Obama told reporters at the White House during a joint press conference with Australian Premier Tony Abbott: "Over the last year, we have been providing them additional assistance to try to address the problems that they have in Anbar, in the northwestern portions of the country, as well as the Iraqi and Syrian border. "What we've seen over the last couple of days indicates the degree to which Iraq's going to need more help."

ISIL, which has developed into a formidable force inside Syria, has extended its reach in Iraq since Tuesday, gaining near-complete control of the northern Iraqi city of Tikrit - Saddam Hussein's birthplace - and capturing Mosul, Iraq's second-largest city.

The group seized large swaths of western Iraq's Anbar Province in late December, including much of Fallujah and Ramadi, flashpoints of the 2003 US-led war in the country.

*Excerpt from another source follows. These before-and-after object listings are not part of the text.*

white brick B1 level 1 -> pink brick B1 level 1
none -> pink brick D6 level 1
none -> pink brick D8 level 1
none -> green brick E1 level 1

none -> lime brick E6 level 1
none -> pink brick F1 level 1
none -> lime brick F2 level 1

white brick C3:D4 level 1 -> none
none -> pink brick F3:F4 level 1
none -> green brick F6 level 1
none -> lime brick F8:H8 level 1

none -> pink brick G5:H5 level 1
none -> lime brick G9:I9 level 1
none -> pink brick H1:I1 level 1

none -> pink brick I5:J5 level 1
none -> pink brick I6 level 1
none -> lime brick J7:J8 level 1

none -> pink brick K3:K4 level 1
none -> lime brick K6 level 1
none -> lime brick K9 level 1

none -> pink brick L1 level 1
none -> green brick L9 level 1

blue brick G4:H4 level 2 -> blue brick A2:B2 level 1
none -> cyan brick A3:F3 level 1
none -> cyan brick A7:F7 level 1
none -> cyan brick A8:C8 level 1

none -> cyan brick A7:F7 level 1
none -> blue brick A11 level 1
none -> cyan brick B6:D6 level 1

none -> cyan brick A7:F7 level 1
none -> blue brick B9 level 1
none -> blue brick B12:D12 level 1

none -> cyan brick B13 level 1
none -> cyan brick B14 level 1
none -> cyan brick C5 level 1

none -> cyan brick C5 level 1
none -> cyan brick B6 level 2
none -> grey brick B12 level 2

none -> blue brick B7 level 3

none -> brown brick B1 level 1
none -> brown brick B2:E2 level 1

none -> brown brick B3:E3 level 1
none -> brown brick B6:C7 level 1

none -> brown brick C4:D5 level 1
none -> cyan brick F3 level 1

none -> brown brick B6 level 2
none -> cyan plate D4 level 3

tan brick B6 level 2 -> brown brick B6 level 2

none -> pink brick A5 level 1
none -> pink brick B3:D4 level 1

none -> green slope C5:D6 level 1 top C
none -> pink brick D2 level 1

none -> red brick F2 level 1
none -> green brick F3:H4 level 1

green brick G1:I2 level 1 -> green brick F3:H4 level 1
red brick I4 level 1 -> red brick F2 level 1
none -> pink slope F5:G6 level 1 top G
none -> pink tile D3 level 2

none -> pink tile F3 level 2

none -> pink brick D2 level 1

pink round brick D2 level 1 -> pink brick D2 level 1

However, lawmakers on Capitol Hill lashed out at the administration over its Iraq policy. John Boehner, the US Speaker of the House, said Obama had been "taking a nap" while successive parts of Iraq fell out of the control of the Iraqi government. He said: "It's not like we haven't seen, over the last five or six months, these terrorists moving in, taking control of Western Iraq. "Now they've taken control of Mosul. They're 100 miles from Baghdad. And what's the president doing? Taking a nap." US troops withdrew from Iraq in 2011.